Defence Administrative Order and Directive 9005-1 – Sexual Misconduct Response
On 18 November 2020, the Canadian Forces quietly cancelled Defence Administrative Order and Directive (DAOD) 5019-5 – Sexual Misconduct and Sexual Disorders, and replaced it with DAOD 9005-1 Sexual Misconduct Response. I use the term ‘quietly’ as, unlike other recent significant policy changes in the Canadian Forces (CF), such as the proposed changes to the ‘naval rank designations’ for junior non-commissioned members, the policy change was not initially accompanied by a public announcement through a Press Release. There was an ‘internal’ announcement on the Defence Wide Area Network (DWAN) by the Vice Chief of the Defence Staff, Lieutenant-General Mike Rouleau.
There had been prior indications (i.e. in submissions to Parliamentary committees, in CF publications) that a ‘new’ CF policy on Sexual Misconduct would be designated using the DAOD number 9005-1; however, the date for promulgation was not widely broadcast.
It is not clear why the new ‘Sexual Misconduct Response’ DAOD was re-designated in the ‘9000’ series of DAOD, rather than remaining in the ‘5019’ series, along with other DAOD relating to conduct and performance. The change appears to follow the rationale behind the creation of DAOD 9004-1 – Use of Cannabis by CAF Members. DAOD 9004-1 was created, rather than incorporating the new rules relating to cannabis into DAOD 5019-3 – Canadian Forces Drug Control Program or by creating a ‘new’ DAOD under the 5019 series relating solely to cannabis. It is both consistent with the approach used for DAOD 9004-1 and makes about as much sense. Perhaps the CF is planning on moving all conduct-related DAOD to the ‘9000’ series. If that is the plan, perhaps they could improve the functions of Administrative Reviews under DAOD 5019-2 – Administrative Review. After all, the chain of command appears intent on using Administrative Reviews, compulsory release, and Remedial Measures (DAOD 5019-4) as substitutes for the Code of Service Discipline, notwithstanding that Administrative Reviews are markedly deficient for making determinations where facts are contested.
The new Sexual Misconduct Response policy will undoubtedly raise a variety of questions, beyond why it was placed in an entirely different series of DAOD and why there was no public announcement to coincide with the change. For example, the ‘Definitions’ section of the DAOD (Section 2) defines the terms ‘sexual misconduct’ and ‘workplace’. Yet, Section 4 of the DAOD – ‘General Principles’ – includes five more definitions that apply to the DAOD: ‘complainant’, ‘consent’, ‘respondent’, ‘sexual assault’, and ‘victim’. Why these definitions were not simply included under the Section entitled ‘Definitions’ is not clear.

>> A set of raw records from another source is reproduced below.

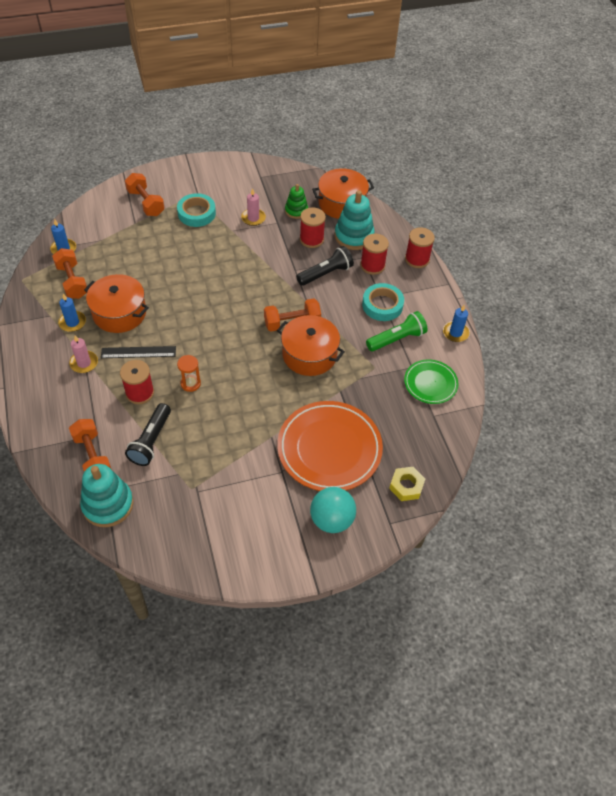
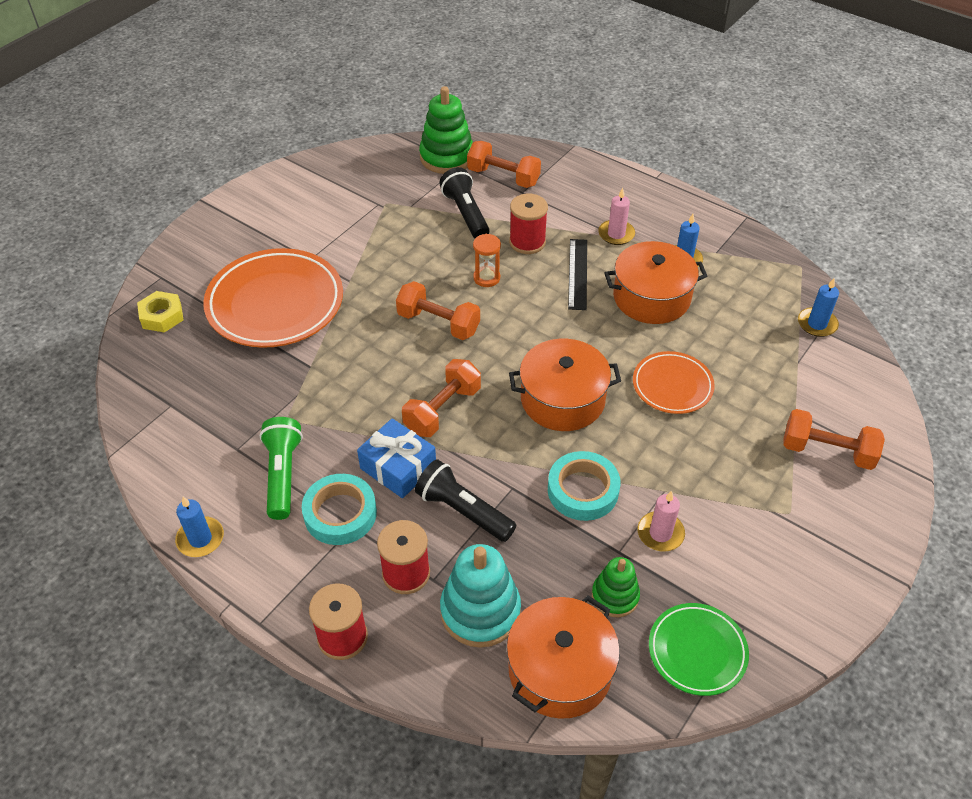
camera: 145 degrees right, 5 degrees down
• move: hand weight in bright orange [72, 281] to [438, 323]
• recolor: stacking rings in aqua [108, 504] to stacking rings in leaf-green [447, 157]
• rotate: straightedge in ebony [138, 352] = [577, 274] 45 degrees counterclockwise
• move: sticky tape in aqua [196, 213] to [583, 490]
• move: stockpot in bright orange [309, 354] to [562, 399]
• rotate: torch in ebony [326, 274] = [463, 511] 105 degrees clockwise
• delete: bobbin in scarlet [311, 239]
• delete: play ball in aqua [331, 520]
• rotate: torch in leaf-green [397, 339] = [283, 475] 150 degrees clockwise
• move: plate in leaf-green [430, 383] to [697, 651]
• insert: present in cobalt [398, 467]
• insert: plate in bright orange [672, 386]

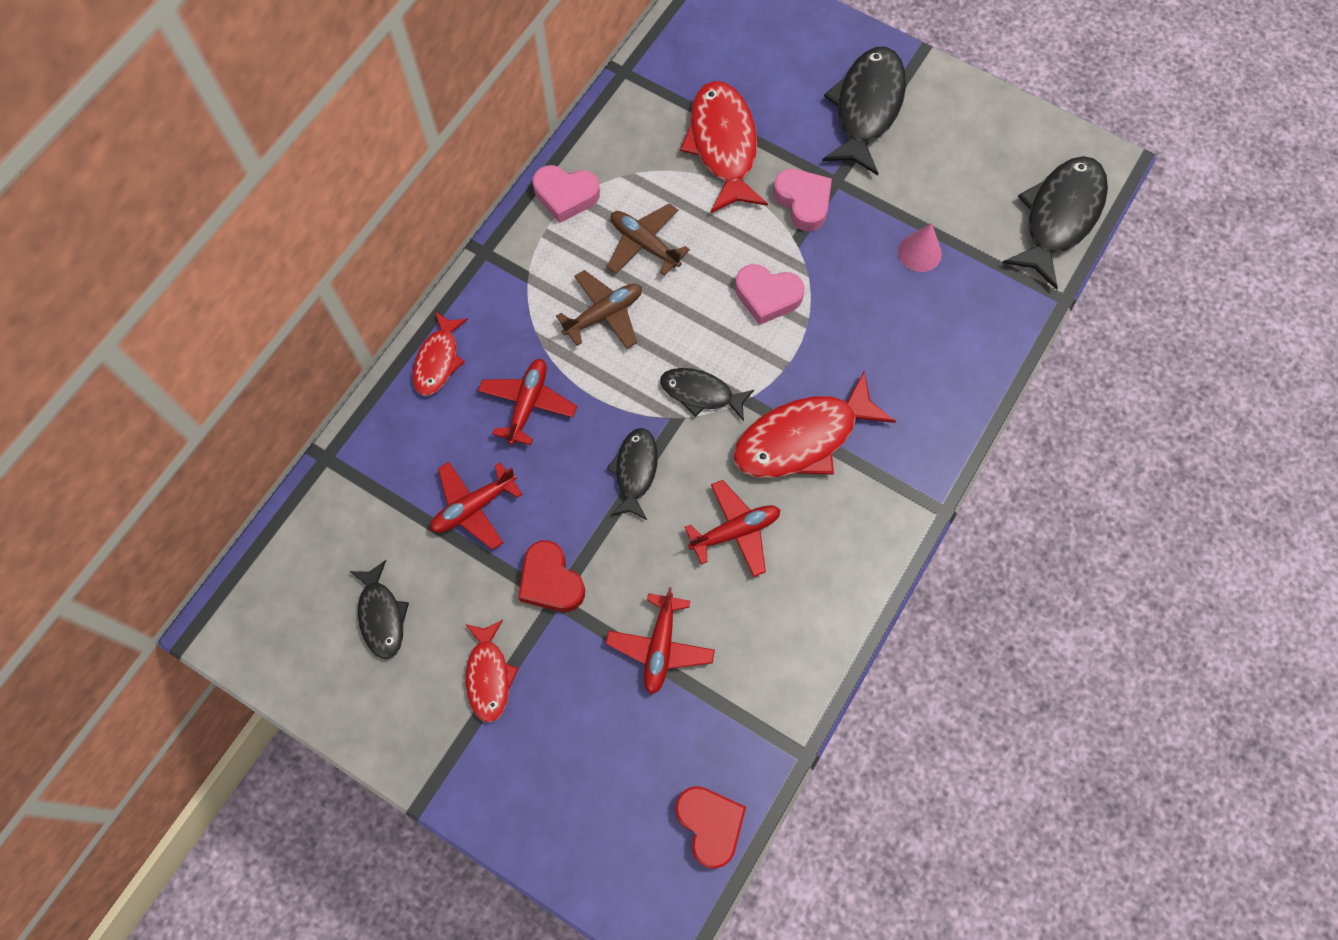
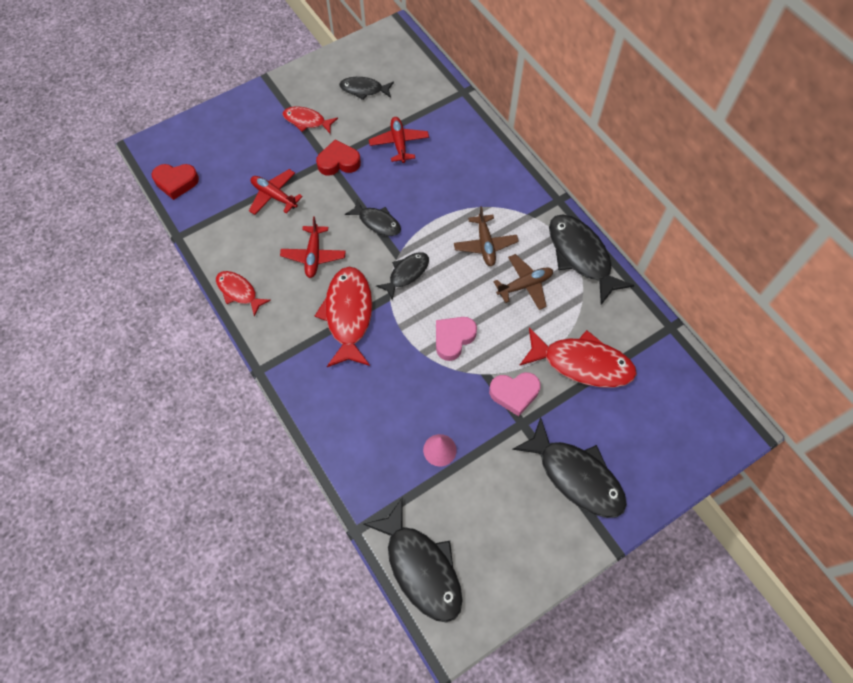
camera: 115 degrees right, 5 degrees down
• move: fish in scarlet [438, 360] to [239, 292]
• delete: plane in scarlet [528, 404]
• replace: heart shape in pink [566, 195] to fish in ebony [581, 256]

Neither is it clear whether the Canadian Forces will concern itself with ‘Sexual Disorders’. Unlike DAOD 5019-5, DAOD 9005-1 makes no mention of any policy relating to sexual disorders.
What is clear is that the definition of ‘sexual assault’ is incorrect. Here is how DAOD 9005-1 defines ‘sexual assault’:
“sexual assault” refers to physical contact of a sexual nature such that the sexual integrity of a victim is violated in circumstances in which the victim has not consented. In simple terms, sexual assault is any touching of a sexual nature without consent. Sexual assault is an offence under section 271 of the Criminal Code; …
Since this is a specific term defined under the Criminal Code, it is rather important that they get the definition correct. Sexual assault does not arise with any touching. Sexual assault requires intentional touching for a sexual purpose. Intent is fairly important. As I have said before: words have meaning. Particularly when they are used to define prohibited conduct and criminal offences. DAOD are subject to legal review. I am curious why this was not corrected.
Also, there are undoubtedly ongoing processes that were initiated under the now-cancelled DAOD 5019-5. Presumably, those processes must continue to apply the DAOD that was in force at the time that the allegations of sexual misconduct were raised (or, at the very least, the portion of the DAOD that pertained to the prohibited conduct). However, that policy instrument is no longer publicly available.
Rest assured, Dear Reader, I will offer further detailed analysis of this new policy in the coming days, as it represents the latest step in the process by which the current (and, presumably, soon to retire) Chief of the Defence Staff intends to eliminate sexual misconduct from the Canadian Forces. However, even a cursory review of the new policy tends to convey a perspective that any ‘respondent’ in the new process appears to face a rebuttable presumption of guilt, rather than a truly open-minded and procedurally fair adjudication of what are often contested versions of facts.
The Canadian Forces is nothing if not consistent. This same presumption of guilt is also reflected in the problematic Sexual Misconduct Incident Management Decision Tree. However, it takes more than the occasional inclusion of the terms ‘procedural fairness’ and ‘due process’ in a policy instrument to ensure that a process is truly fair.